In the early hours of February 3, 1952, Russo left his Cadillac car parked near Malizia's. For some hours the government officers kept it under surveillance, and then seized it. Russo did not return to his residence that morning, but stayed at the home of a sister for some five or six days, at which time he surrendered to the Secret Service officers. Russo made inquiry about administrative proceedings for recovering his automobile. He was given a form to sign directed to the Secretary of the Treasury, in which it was stated, "Assent is hereby given to the forfeiture for violation of the Customs Revenue Laws of 1942 Cadillac sedanette * * * now in the custody of the Collector of Customs at the port of Chicago, Ill. * *; and I hereby waive any further rights or proceedings in the premises, and make claim for the release and delivery of said property upon the deposit by me with the said Collector of Customs of $300.00, being the appraised domestic value of said property." He was also given a form to sign which had been filled out by customs officials and about the center of said form, under the description of the automobile appeared, "Received the within described automobile 3/17/52," and Russo signed immediately under said line.
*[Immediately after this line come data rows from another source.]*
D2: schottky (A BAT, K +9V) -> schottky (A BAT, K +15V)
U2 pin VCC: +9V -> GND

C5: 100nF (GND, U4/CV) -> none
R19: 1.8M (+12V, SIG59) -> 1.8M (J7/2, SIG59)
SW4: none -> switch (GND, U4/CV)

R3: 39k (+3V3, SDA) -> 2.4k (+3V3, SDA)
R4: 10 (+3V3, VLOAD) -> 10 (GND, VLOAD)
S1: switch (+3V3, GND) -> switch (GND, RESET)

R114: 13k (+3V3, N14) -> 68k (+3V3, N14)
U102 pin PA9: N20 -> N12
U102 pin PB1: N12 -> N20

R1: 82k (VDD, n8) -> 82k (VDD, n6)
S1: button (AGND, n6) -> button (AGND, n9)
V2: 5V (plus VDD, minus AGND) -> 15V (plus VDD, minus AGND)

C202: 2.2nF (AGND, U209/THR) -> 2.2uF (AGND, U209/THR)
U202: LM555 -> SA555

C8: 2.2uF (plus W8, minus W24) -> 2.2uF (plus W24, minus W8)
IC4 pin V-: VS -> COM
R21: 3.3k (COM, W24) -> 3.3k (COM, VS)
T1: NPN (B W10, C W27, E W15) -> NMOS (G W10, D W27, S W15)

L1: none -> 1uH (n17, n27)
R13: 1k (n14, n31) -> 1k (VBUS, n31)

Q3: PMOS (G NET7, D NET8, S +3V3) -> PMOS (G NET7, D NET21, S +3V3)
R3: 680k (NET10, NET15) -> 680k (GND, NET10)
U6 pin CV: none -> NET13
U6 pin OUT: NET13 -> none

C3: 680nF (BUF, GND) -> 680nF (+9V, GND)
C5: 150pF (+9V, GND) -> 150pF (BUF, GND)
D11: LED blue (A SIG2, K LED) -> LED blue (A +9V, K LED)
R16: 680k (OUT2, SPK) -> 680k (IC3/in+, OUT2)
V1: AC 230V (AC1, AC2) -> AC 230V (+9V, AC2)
Further down on the form someone had typed in the following: "This automobile was seized on Feb. 4, 1952, by Special Agents of the Secret Service, after being abandoned by the owner, for the transportation therein of counterfeit $10 and $20 Federal Reserve Notes." Russo testified that he did not read the receipt before he signed same. At the trial this document, Exhibit 10-B, over objection, was received in evidence as an admission against interest by William Russo.


Considering the form of the document and the unobtrusive manner in which the typed statement was inserted in the form, and the circumstances under which Russo signed same, we think Exhibit 10-B should not have been received in evidence. In a close case the receipt of such evidence might be prejudicial. For that reason we have set out in some detail other evidence strongly linking Russo with the possession and sale of counterfeited currency. We think the conviction is sure, that the error did not influence the jury, or at worst had but a very slight effect, and that conviction would have resulted in any event. Kotteakos v. United States, 328 U.S. 750, 764, 66 S.Ct. 1239, 90 L.Ed. 1557. It is apparent that its receipt in evidence did not cause a miscarriage of justice. United States v. Henderson, 7 Cir., 185 F.2d 189, 193. Under the circumstances of this case we hold that the receipt of Exhibit 10-B was not prejudicial error.


James Sferas.


We shall not detail the evidence connecting defendant James Sferas with the making, possession and sale of the counterfeited notes. As heretofore indicated, the record clearly sustains the verdict and judgment of guilty, unless the search of the printing company premises was unreasonable and there was an illegal seizure of items thereafter introduced into evidence, or unless his contention is sustained that the jury was not impartial.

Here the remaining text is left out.